# R35 DBA front wheel



## jimn (Jan 7, 2019)

Looking for an r35 dba front wheel without cracks and straight.

Thanks.


----------



## Skint (Oct 11, 2014)

I have a set of 4 £1000 bare wheels, no kerbing but general wear and tear


----------



## jimn (Jan 7, 2019)

Thanks. I only need the one though. If they were considerably cheaper I might be able to justify one set as winters but I***8217;m hoping I can get hold of just one to keep the spend down.


----------



## Banditracer (Sep 12, 2017)

jimn said:


> Thanks. I only need the one though. If they were considerably cheaper I might be able to justify one set as winters but I’m hoping I can get hold of just one to keep the spend down.

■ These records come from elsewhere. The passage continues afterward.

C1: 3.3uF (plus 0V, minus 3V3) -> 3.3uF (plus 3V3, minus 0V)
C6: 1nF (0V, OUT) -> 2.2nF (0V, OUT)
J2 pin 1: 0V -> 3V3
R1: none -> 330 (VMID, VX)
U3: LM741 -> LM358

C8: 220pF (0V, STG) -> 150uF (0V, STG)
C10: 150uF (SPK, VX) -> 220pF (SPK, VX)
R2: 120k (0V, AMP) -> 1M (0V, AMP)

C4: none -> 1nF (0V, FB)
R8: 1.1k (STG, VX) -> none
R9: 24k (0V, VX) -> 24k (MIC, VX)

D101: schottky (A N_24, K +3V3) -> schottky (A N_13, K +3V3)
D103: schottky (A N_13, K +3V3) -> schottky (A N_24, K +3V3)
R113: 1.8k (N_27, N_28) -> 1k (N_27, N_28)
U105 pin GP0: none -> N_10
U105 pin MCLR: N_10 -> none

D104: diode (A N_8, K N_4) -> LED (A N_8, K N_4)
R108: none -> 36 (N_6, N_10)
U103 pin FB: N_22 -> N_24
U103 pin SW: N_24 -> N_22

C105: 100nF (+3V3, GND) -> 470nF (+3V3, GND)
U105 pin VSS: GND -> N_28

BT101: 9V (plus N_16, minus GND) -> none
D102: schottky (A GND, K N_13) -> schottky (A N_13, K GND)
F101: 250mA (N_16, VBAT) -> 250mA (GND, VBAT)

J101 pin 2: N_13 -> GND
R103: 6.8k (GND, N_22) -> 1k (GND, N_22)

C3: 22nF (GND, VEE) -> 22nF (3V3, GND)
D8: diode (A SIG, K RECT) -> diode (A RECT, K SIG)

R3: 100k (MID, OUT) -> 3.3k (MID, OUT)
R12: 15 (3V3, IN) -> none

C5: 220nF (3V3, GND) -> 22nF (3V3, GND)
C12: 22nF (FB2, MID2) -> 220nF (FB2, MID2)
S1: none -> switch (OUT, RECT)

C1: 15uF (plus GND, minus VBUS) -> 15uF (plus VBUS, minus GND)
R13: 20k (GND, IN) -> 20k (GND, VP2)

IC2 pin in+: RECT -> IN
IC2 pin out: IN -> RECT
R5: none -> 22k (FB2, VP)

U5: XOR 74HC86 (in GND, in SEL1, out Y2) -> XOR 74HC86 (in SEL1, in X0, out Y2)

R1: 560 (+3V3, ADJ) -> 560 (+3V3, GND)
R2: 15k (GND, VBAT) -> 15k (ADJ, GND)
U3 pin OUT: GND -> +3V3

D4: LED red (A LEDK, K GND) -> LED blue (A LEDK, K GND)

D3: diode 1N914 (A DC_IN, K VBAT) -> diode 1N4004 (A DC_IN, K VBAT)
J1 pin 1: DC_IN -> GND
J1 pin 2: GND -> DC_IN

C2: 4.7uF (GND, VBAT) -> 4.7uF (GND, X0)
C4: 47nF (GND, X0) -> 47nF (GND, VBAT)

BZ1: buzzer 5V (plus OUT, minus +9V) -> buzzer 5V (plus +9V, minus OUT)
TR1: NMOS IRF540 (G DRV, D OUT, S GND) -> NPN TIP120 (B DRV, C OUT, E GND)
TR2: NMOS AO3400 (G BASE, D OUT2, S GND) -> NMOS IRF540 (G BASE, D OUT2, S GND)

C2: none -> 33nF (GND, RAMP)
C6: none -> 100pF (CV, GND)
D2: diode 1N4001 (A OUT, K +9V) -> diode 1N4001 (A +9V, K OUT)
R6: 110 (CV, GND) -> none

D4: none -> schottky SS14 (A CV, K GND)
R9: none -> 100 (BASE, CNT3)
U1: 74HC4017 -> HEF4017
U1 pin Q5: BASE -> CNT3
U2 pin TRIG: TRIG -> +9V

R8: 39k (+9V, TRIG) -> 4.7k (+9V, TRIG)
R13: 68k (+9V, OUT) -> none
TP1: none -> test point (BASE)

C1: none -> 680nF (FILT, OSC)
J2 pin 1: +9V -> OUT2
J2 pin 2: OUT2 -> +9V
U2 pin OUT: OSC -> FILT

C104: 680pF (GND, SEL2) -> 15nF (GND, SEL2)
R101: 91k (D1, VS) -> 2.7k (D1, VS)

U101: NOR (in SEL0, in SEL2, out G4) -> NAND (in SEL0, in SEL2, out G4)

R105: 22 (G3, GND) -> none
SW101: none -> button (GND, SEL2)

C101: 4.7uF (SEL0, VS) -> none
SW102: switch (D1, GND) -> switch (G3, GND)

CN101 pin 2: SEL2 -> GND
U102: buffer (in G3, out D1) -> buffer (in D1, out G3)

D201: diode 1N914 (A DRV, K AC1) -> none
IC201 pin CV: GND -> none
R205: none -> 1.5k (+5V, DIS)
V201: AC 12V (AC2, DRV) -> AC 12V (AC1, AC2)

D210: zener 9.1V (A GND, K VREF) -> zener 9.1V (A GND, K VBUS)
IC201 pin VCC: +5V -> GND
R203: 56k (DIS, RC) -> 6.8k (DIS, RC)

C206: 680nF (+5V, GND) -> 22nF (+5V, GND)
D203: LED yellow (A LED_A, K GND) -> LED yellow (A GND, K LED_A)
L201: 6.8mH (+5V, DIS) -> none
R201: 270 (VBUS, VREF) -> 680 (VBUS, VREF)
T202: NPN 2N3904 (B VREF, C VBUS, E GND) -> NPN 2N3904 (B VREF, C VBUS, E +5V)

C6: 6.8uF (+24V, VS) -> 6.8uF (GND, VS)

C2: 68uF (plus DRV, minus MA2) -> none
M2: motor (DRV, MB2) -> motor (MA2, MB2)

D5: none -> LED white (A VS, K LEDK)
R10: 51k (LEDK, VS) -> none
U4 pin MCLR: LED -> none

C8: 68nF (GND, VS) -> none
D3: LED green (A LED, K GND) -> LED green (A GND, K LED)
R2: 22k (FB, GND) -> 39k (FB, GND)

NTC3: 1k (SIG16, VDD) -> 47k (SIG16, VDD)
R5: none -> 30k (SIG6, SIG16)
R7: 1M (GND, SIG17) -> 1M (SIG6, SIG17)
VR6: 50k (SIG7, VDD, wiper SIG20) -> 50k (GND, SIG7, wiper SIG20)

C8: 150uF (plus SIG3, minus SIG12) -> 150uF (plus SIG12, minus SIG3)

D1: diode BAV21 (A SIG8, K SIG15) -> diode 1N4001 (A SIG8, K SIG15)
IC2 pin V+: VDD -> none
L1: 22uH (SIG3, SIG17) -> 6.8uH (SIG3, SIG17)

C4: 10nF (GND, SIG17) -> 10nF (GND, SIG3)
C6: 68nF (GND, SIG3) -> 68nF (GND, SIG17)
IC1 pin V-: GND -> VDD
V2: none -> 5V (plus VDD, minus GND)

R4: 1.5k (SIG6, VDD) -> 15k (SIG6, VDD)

I need a rear wheel. Maybe we can find a solution that makes everyone happy ... Will also keep my budget low. Live in Norway and must have it sent to a low cost. Can prepay.


----------



## Skint (Oct 11, 2014)

I have a single front wheel £300


----------



## jimn (Jan 7, 2019)

Skint said:


> I have a single front wheel £300


Sorry i somehow missed your reply.

Do you still have the wheel? Where are you based and do you have any pictures?
I cant pm yet but maybe you can send me a message?

Thanks


----------



## jimn (Jan 7, 2019)

Skint said:


> I have a set of 4 £1000 bare wheels, no kerbing but general wear and tear


Do you have any pics of these and where are you based?



Also Still looking for just a front if anyone has one..?


----------